Sunday 24 February 2013

We don't need no... realism in video games!

"We try to make players forget they're playing a game. We want them to live the experience and suspend disbelief. But emotion is complex and challenging to capture through sounds and dialogue and gameplay. In a medium like ours, tech is very important. We rely on new technology to get players emotionally involved."
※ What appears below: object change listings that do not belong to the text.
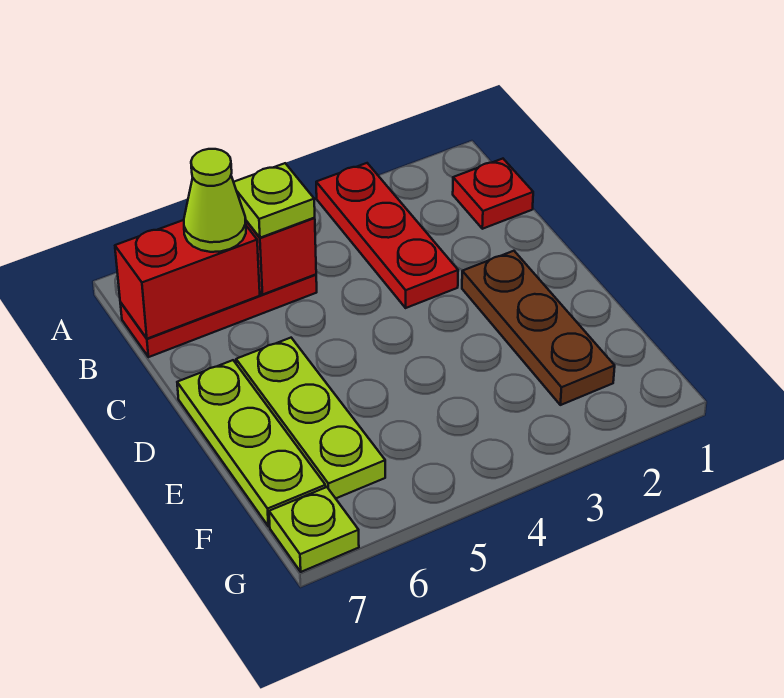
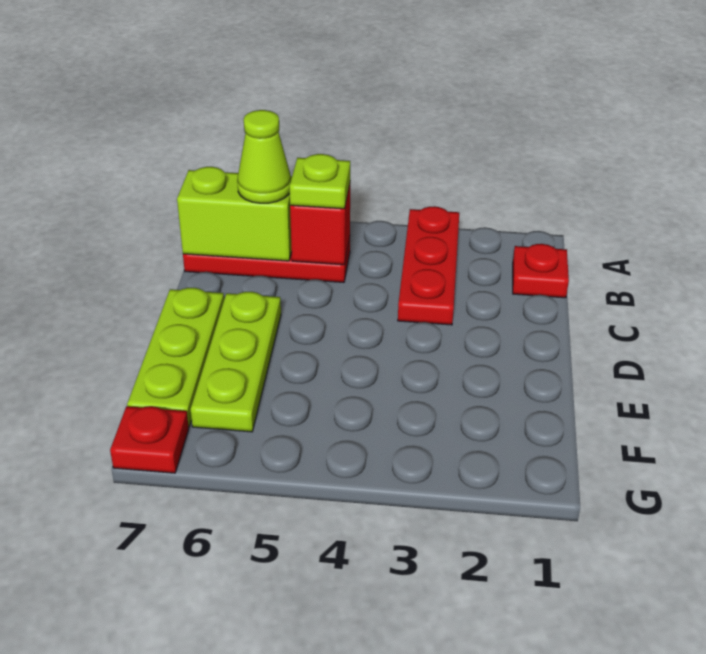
red brick B6:B7 level 2 -> lime brick B6:B7 level 2
brown plate D2:F2 level 1 -> none
lime plate G7 level 1 -> red plate G7 level 1

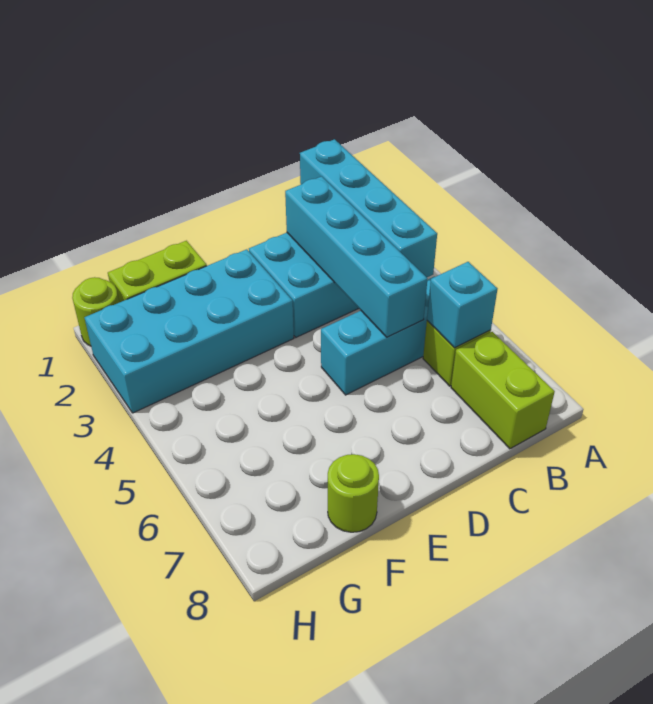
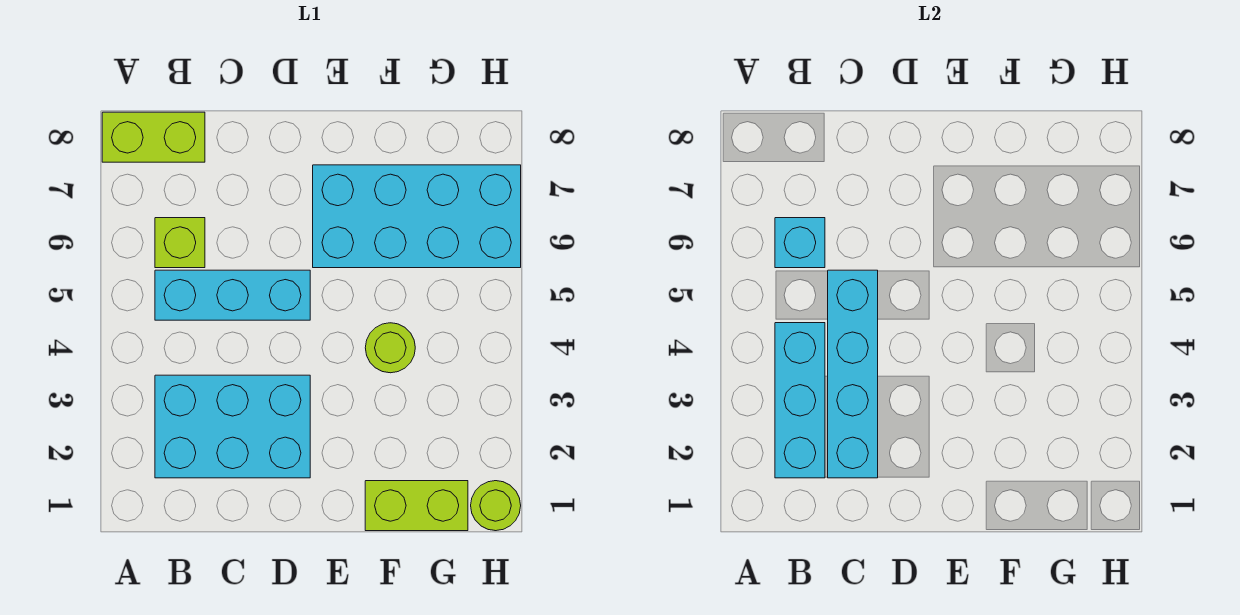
cyan brick B1:B4 level 2 -> cyan brick B2:B4 level 2
lime brick B7:B8 level 1 -> lime brick A8:B8 level 1
cyan brick E2:H3 level 1 -> cyan brick E6:H7 level 1
lime round brick F8 level 1 -> lime round brick F4 level 1

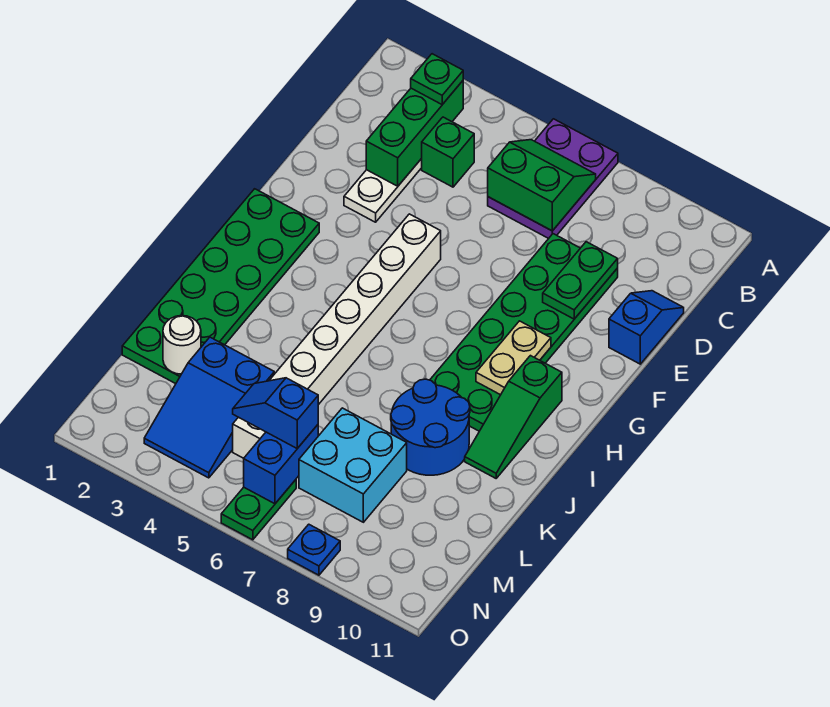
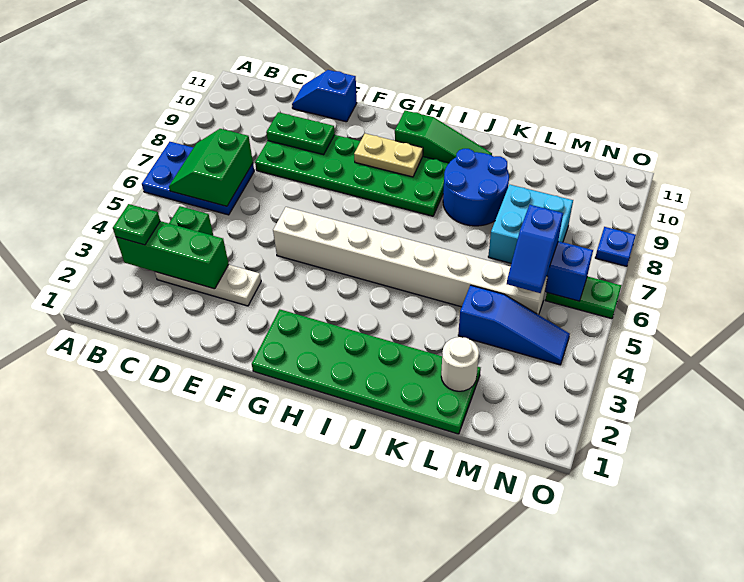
purple plate A6:C7 level 1 -> blue plate A6:C7 level 1
blue slope L3:N4 level 1 top L -> blue slope L4:N4 level 1 top L

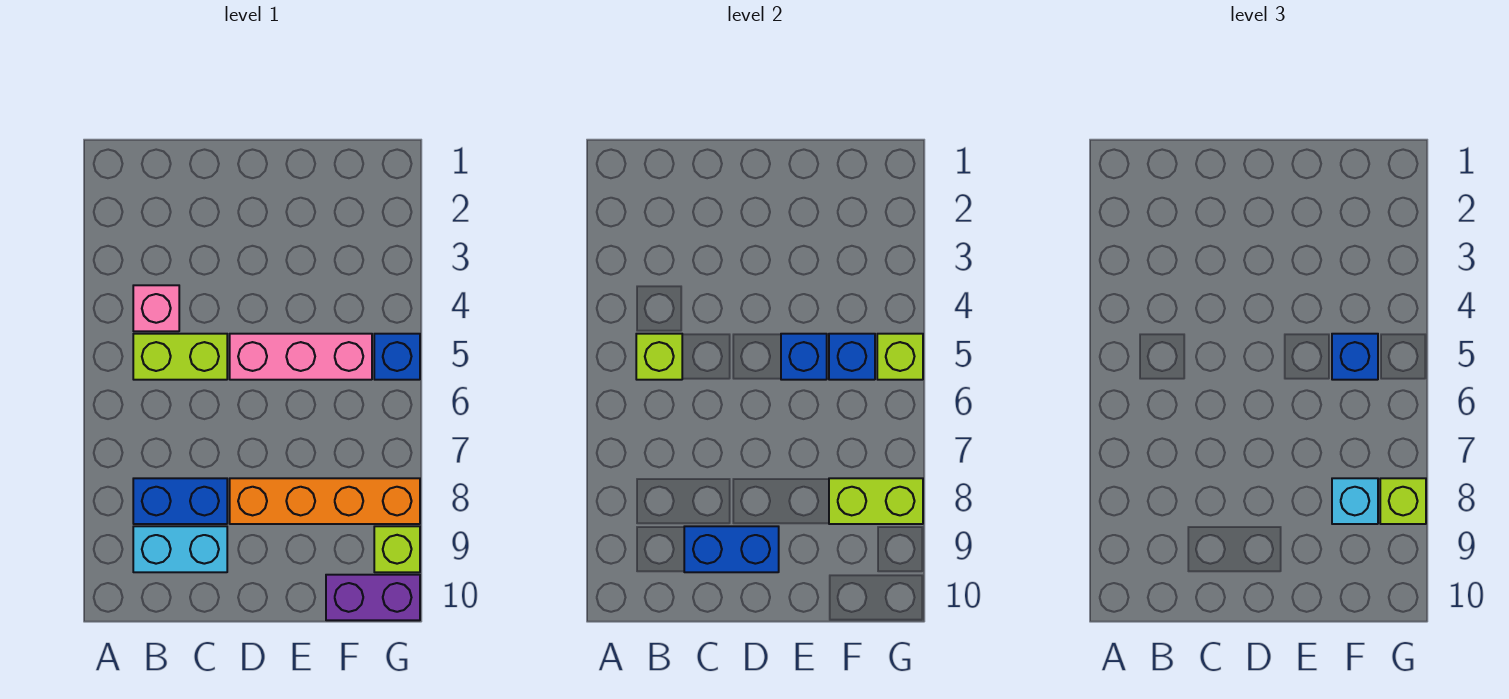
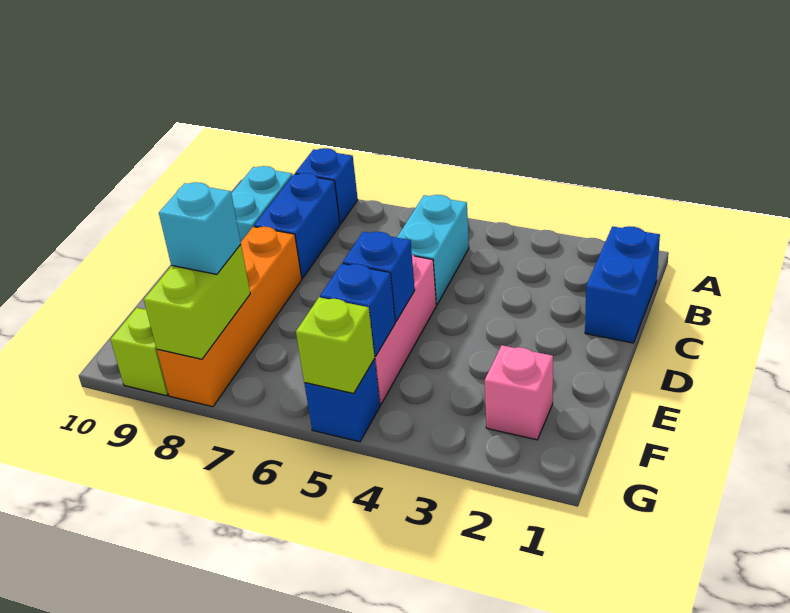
pink brick B4 level 1 -> pink brick F2 level 1
lime brick B5:C5 level 1 -> cyan brick B5:C5 level 1
lime brick B5 level 2 -> none
blue brick C9:D9 level 2 -> blue brick B1:C1 level 1
blue brick F5 level 3 -> blue brick A8 level 1
purple brick F10:G10 level 1 -> none
lime brick G8 level 3 -> none

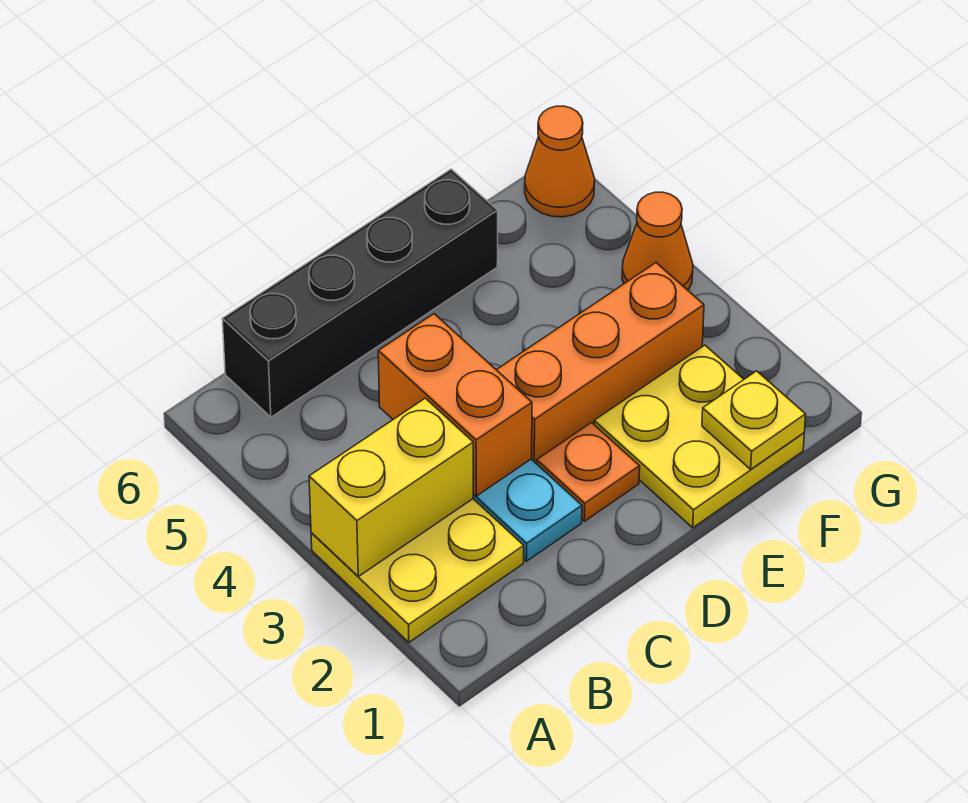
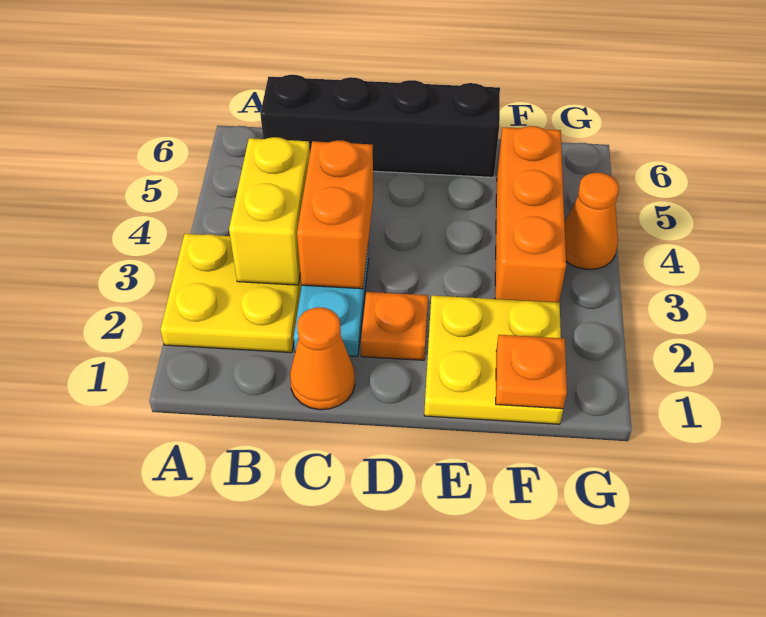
yellow brick A3:B3 level 2 -> yellow brick B3:B4 level 2
orange brick D3:F3 level 1 -> orange brick F3:F5 level 1
yellow plate F1 level 2 -> orange plate F1 level 2
orange cone G6 level 1 -> orange cone C1 level 1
Quantum Dream Tech Demo - It's amazing to see how far we've gotten, but on their own, and not embedded in a game, such things always seem better.
As impressive as David Cage's presentation was during the Playstation 4 reveal event, it's not the first time I've heard a developer say something like this. With the reveal of every new system, the promises of 'a new level of realism' follow shortly. And why wouldn't those promises be there: the new system comes with a range of intuitive interaction devices, and graphics that will, quite figuratively fortunately, blow your mind. Realism, particularly in terms of interaction and graphics, seems to be the Holy Grail.
However, I can't seem to help myself asking whether this fabled Holy Grail actually exists? And if so, is it really what we expect it to be? Did the developers of old not try to 'make players forget that they're playing a game'? Were we not able to emotionally connect to characters from older video games? Are we perhaps just chasing a carrot on a stick?
Playstation 4 Reveal - It's amazing how little gameplay you actually have to introduce at a reveal event for a new console.
The Kinect, the Playstation Move, and the Wii Remote are just a few of the more recent attempts to create a more intuitive interaction device. While they were originally praised by many people as the 'next best thing', they ended up as little more than a gimmick. This may be due to the fact that those devices don't always seem to recognise your gestures (yes Kinect, you especially), or it may be due to the fact that they don't come as part of the console package (although this is not the case for the Wii Remote).
Personally I feel that the problem with interaction boils down to expectations. After years of playing games with a controller, having to actually wave your hands to greet a virtual stranger just feels a bit strange. For those of us who play games on a regular basis, this may actually be counter intuitive; pressing a button may feel a lot more natural. Also, because you are trying to emulate a realistic experience, you just become more aware of the things that are missing. For example, while your gestures might be more realistic, you still get no realistic physical feedback. Instead of feeling like you're a participant of a meaningful interaction, you may feel like you're a silly person who's waving his hands in front of a television screen.
Kinect Star Wars - Based on your behaviour, a stranger would probably think that you're being attacked by wild bees.
Not only environments and backgrounds are becoming increasingly detailed and realistic, but also the characters and their gestures. This made playing games such as Heavy Rain or L.A. Noire a treat; the expressions of the characters were so life-like, you could hardly believe the level of detail. However, after playing those games for a few hours, those details just didn't stand out anymore. It's not until you show the game to a friend that you remember how beautiful the game actually is.
Ni Ni Kuni: Wratch of the White Witch - It's not often you find yourself staring at the environments throughout the entire game
This is because there is a connection between the player and the game. The characters may start out on the screen, but once you've gotten to know them, they start occupying a small place in your mind. To you, these characters are no longer just pixels; they are real characters with motivations and emotions. The specific details that you see on the screen are becoming less important, and whatever's missing, well, let's just say that your imagination takes care of that.
Back in the good old 16-bit period, characters were built up out of a few dozen pixels, had only a few different animations, and, if you were lucky, were able to show their expressions through a few simple illustrations (hard to imagine that people once considered these games 'realistic').Did that stop people from connecting to these characters? Did they not have emotions and motivations? No, they are just as real as the characters from more modern games are.
Wreck-it-Ralph - "This animation is so real."
By focusing too much on this concept of 'realism', we're creating an artificial carrot on a stick. We are already quite capable of 'forgetting that we're playing a game'. New graphics and interaction devices just create a set of new expectations, which may make it more difficult for those who follow to get the same connection as before. Do not get me wrong, it's good that we're seeing innovation in these areas. However, we should be careful not to forget what is important. Because what happens in our minds is more important than what happens on the screen. In our minds, we are able to create the most majestic paintings. As a game designer, make use of that canvas.


  1. Well said. To go one step further, consider novels. Often, characters that exist just as words on a page even feel more real than those in video games. Pixels are entirely optional.

  2. You're completely right. Books have seen very little 'innovation'. Some have experimented by adding illustrations, but that hasn't been very successful (besides perhaps children's books). It is interesting to see though if interaction does change perception; i.e. is there any relation between interaction and realistic graphics.